Block Statements Without Semicolons
A block-type statement doesn't need a semicolon after it.
For instance:
for(var i=0; i < 1; i++){}function a(){};alert("Passed here!");if(true){}alert("Passed here too!")
Both alerts are shown.
So, we can see that an empty block statement, without a semicolon, is valid and simply does nothing. This way, when you enter {}[true] in the Developer Tools (or Firebug) Console, the evaluated value will be the value of the last expression statement. In this case, the last expression statement is [true].
2) In an assignment context, the parser will make sure that {} is an object literal. When you do var a = {}[true], you remove any ambiguity and tip the parser off that {} is not a block statement.
So, here, you're trying to get a value with a key "true" from an empty object. Obviously, there's no key-value pair with this key name. This way, the a variable is undefined.
Reserved words as Object keys
ECMAScript 5 allows object keys to be reserved words. So, the following keys are legal:
var obj = {if: 111, for: 222, switch: 333, function: 444, true: 555}
3) The same explanation of example 1. But...
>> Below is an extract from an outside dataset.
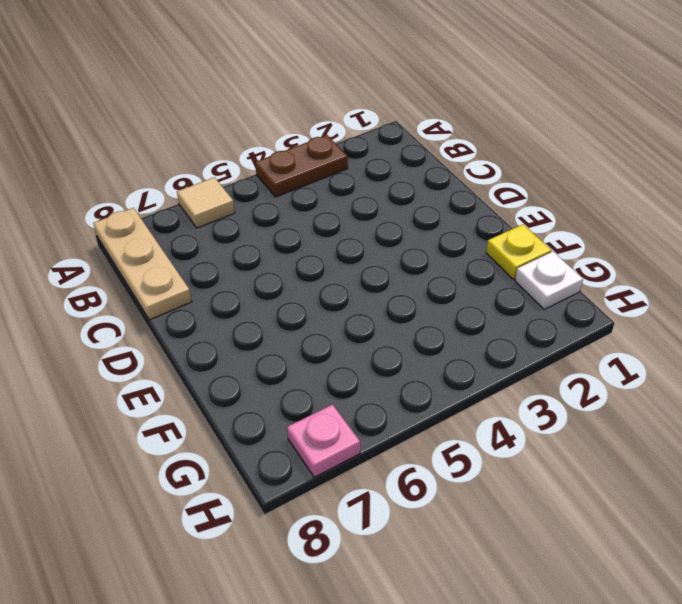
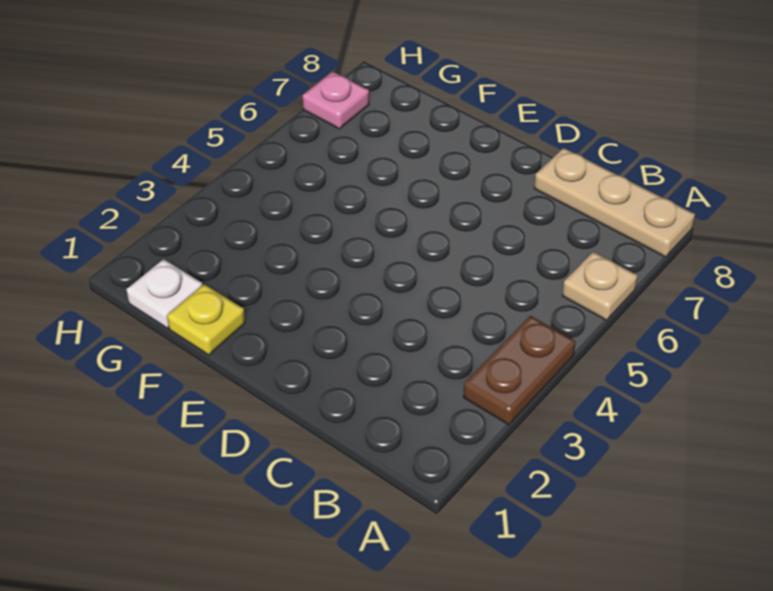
tan tile A6 level 1 -> tan plate A6 level 1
If the { b: 12345 } part is treated as a block statement, what's the type of the b: 12345 statement??
... (?????)
It's a label statement, you already saw it before... It's used in loops and in switch. Here are a few interesting links about label statements: 1, (2)[Best way to break from nested loops in Javascript?, (3)[How to break nested loops in javascript?.
NOTE: Just try to evaluate this:
{a: 1, b: 2} //=>>>SyntaxError: Unexpected token :
Label statements can't be separeted by the comma operator, you would need to separate them with a semicolon. So this is valid: {a: 1; b: 2}
4) See the explanations for the examples 1 and 3...
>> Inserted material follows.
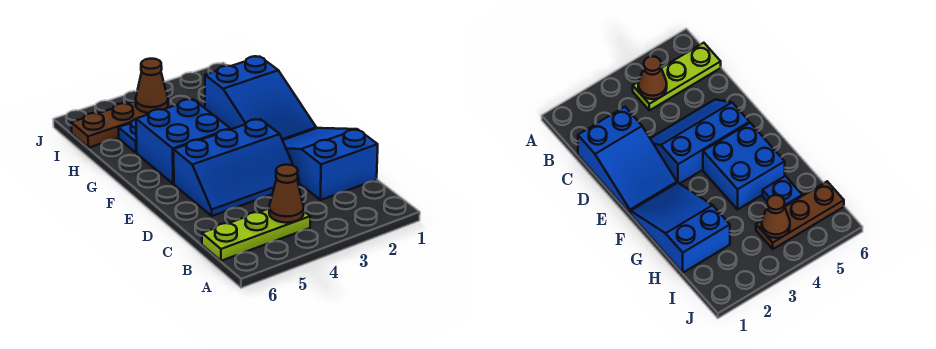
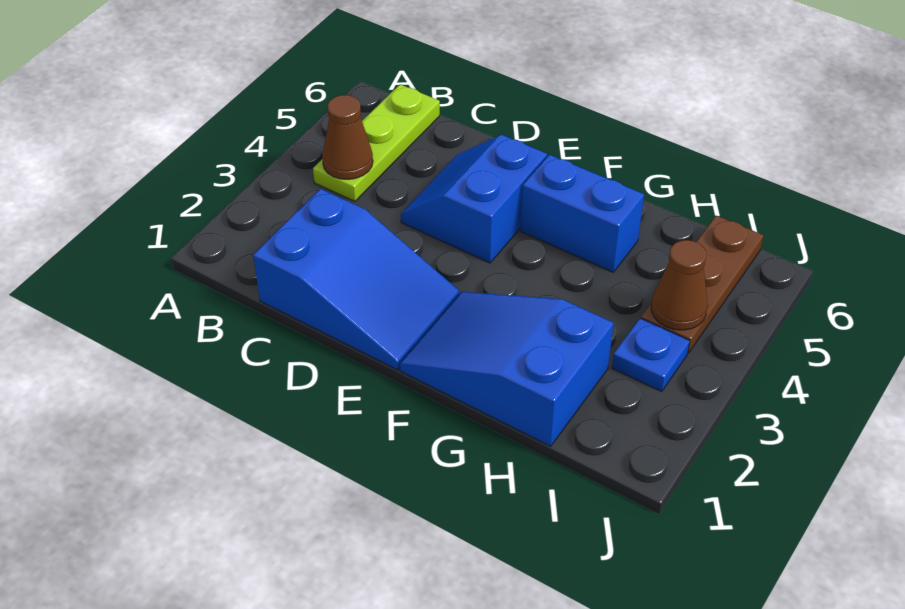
blue slope D3:E5 level 1 top E -> blue slope D4:E5 level 1 top E
blue brick F4:G5 level 1 -> blue brick F5:G5 level 1
blue plate H5 level 1 -> blue plate I3 level 1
5) One more time, we have a { b: 12345 } being treated as a code block, and you're trying to access a property of a code block by using the dot notation, and obviously, this is not allowed, and the parser throws an "Unexpected token :" exception.
6) The code is almost identical to the above example, but by surrounding the { b: 12345 } statement with the expression grouping operator, the parser will know that is an object. This way, you'll be able to access the "b" property normally.
7) Remember the example 2, we have an assignment here, the parser knows that { b: 12345 } is an object.
8) Identical to the above example, but instead of the dot notation, here we're using the bracket notation.
9) I already said that this "identifier: value" syntax inside a block statement is a label. But, you also have to know that a label name can't be a reserved keyword (the opposite of object property names). When we tried to define a label called "true", we got a SyntaxError.
10) Again, we're dealing with an object. No problems using reserved words here. =)
11) Finally, we have this: !{}[true]
Let's separate the things here:
a) By doing a negation, we're informing to the parser that the {} is an object.
b) As shown in the example 2, a {} object doesn't have a property called true, so this expression will evaluate to undefined.
c) The final result is the negation of undefined value. Javascript performs implicity type conversion, and undefined value is falsy.
d) So, the negation of false is... true!